L’ancien président du comité exécutif de la Ville de Montréal Frank Zampino, l’entrepreneur Paolo Catania et quatre dirigeants de Construction F. Catania ont été acquittés de toutes les accusations qui pesaient sur eux dans le scandale du Faubourg Contrecœur, a tranché hier le juge Yvan Poulin, de la Cour du Québec.

Dans une décision de 88 pages dont il a fait lecture toute la matinée, le juge Poulin souligne que la preuve du ministère public ne permet pas d’étayer les accusations de fraude, de complot et d’abus de confiance. « Un verdict en matière criminelle doit reposer sur des faits tangibles et concrets plutôt que sur des possibilités, des probabilités ou des impressions », a déclaré le juge Poulin.

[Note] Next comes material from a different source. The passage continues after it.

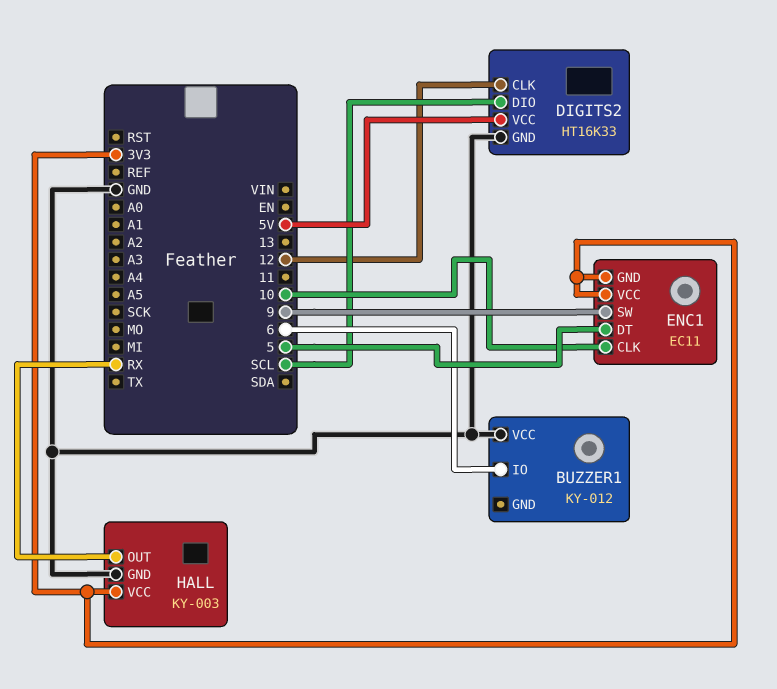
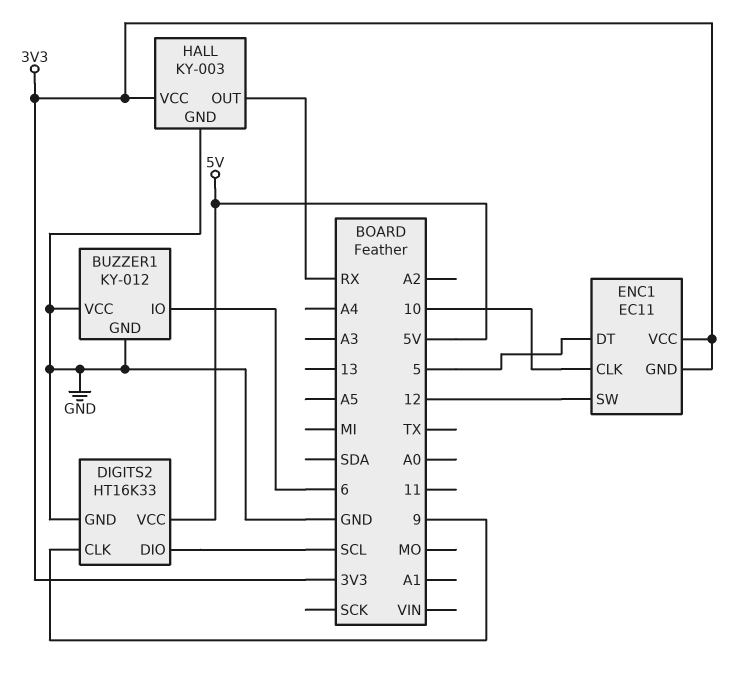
BUZZER1 pin GND: none -> GND
DIGITS2 pin CLK: 12 -> 9
ENC1 pin SW: 9 -> 12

Le ministère public a encaissé la décision, qui fait état des faiblesses de son témoin-clé, du flou de certains de ses arguments et du manque d’éléments convaincants et probants démontrant que les accusés ont participé à un stratagème frauduleux. Mais selon la procureure Nicole Martineau, de la Direction des poursuites criminelles et pénales (DPCP), le jugement ne remet pas en question le travail de son équipe.

« Compte tenu de toute la preuve que nous avons présentée, ce n’est pas le jugement que nous attendions. Dans les prochains jours, nous allons prendre le temps de l’évaluer ainsi que l’ensemble du dossier pour déterminer s’il y a lieu ou non de porter l’affaire en appel. »

— La procureure Nicole Martineau

De son côté, Frank Zampino, par la voix de son avocate Isabel Schurman, s’est dit soulagé, surtout qu’il « a toujours clamé son innocence ». « Il déplore le fait qu’il attend cette journée depuis si longtemps. […] Il a l’intime conviction qu’il n’aurait jamais dû être accusé dans cette affaire, et se défendre dans une cause aussi médiatisée a représenté un stress émotif et financier immense pour sa famille. »

Frank Zampino et huit autres personnes font face à la justice depuis mai 2012. C’est à ce moment que M. Zampino, Paolo Catania et quatre dirigeants de Construction F. Catania, André Fortin, Pasquale Fedele, Martin D’Aoust et Pascal Patrice, ainsi que feu Martial Fillion, l’urbaniste Daniel Gauthier et le responsable financier du parti politique Union Montréal Bernard Trépanier ont été arrêtés par l’Unité permanente anticorruption (UPAC). Depuis, M. Gauthier a reconnu sa culpabilité et M. Trépanier a un procès parallèle pour des raisons de santé.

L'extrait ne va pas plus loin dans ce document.